The chemical sciences have many “theoryful” ML problems. In this talk, I will discuss three projects in which we leverage background theory when designing and adopting ML algorithms. In the first project, we use classical thermodynamics to derive a method to characterize mixture properties in molecular simulations and show that multiple linear regression (with no bias) is the formally correct and thermodynamically consistent model for fitting and predicting these properties. We recently developed an alternative proof from statistical thermodynamics that gives the same result, and we provide evidence that nonlinear methods provide no improvement in performance. In the second project, we perform high-throughput molecular simulations of adsorption (when molecules from a gas or liquid stick on the surface or in the pores of a material), which we analyze using neural networks. We derive a correspondence between theories of multicomponent adsorption and the self-attention mechanism in the transformer architecture and show how the theory-inspired architecture has improved generalization over the multilayer perceptron.
In the final project, I will share work on symbolic regression, in collaboration with the Mathematics of AI department at IBM. In symbolic regression, given a data set, a search through some “space of possible equations” identifies accurately-fitting and parsimonious equations that can be easily inspected by humans. We formulate the symbolic regression problem as a mixed-integer nonlinear programming (MINLP) problem and use MINLP solvers to systematically solve multiple functional forms at once, instead of via the traditional approaches that use genetic algorithms. Future approaches to integrate symbolic regression with chemical theory will be discussed.
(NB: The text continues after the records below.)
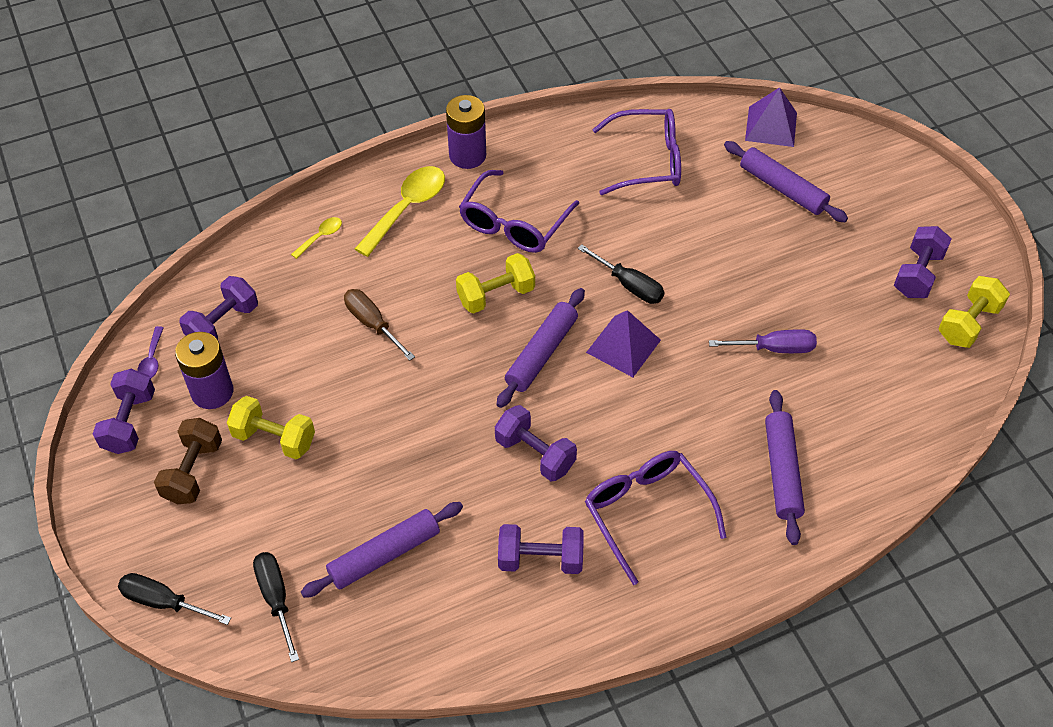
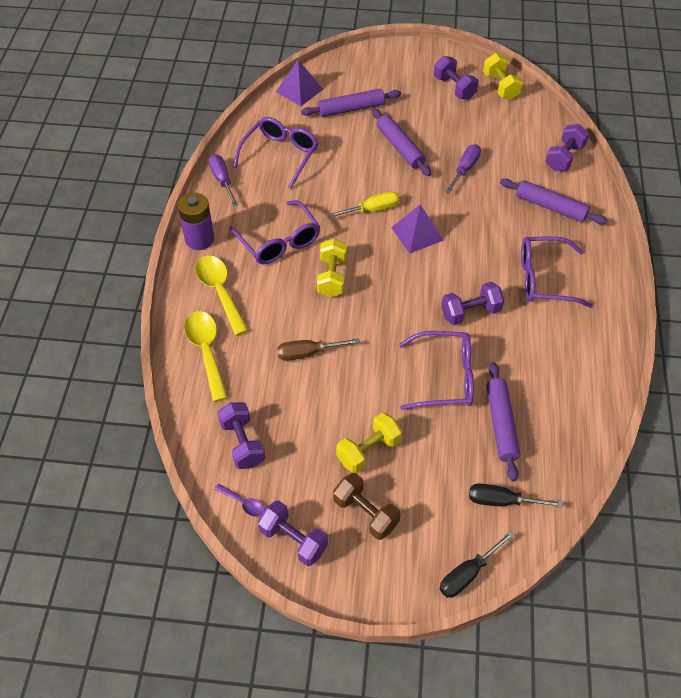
camera: 60 degrees left, 0 degrees up
(212, 392) = (301, 474): purple battery -> none
(320, 237) = (206, 351): yellow spoon -> yellow spoon, size x2.06
(419, 469) = (445, 377): none -> purple glasses
(540, 559) = (549, 344): purple dumbbell -> purple dumbbell (564, 157)
(541, 353) = (395, 275): purple rolling pin -> purple rolling pin (400, 147)
(568, 131) = (222, 180): none -> purple screwdriver
(629, 285) = (372, 209): black screwdriver -> yellow screwdriver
Tyler R. Josephson is an Assistant Professor in the Chemical, Biochemical, and Environmental Engineering department at the University of Maryland, Baltimore County. He received his B.S. in Chemical Engineering from the University of Minnesota in 2011, and his Ph.D. in Chemical Engineering from the University of Delaware in 2017, after which he was a postdoctoral associate in the University of Minnesota Chemistry Department. Prof. Josephson uses multi-scale modeling and machine learning to study catalysis, solvation, adsorption, and phase equilibria. During his downtime, he loves learning new things, thinking about deep topics (like science and philosophy), and playing the piano.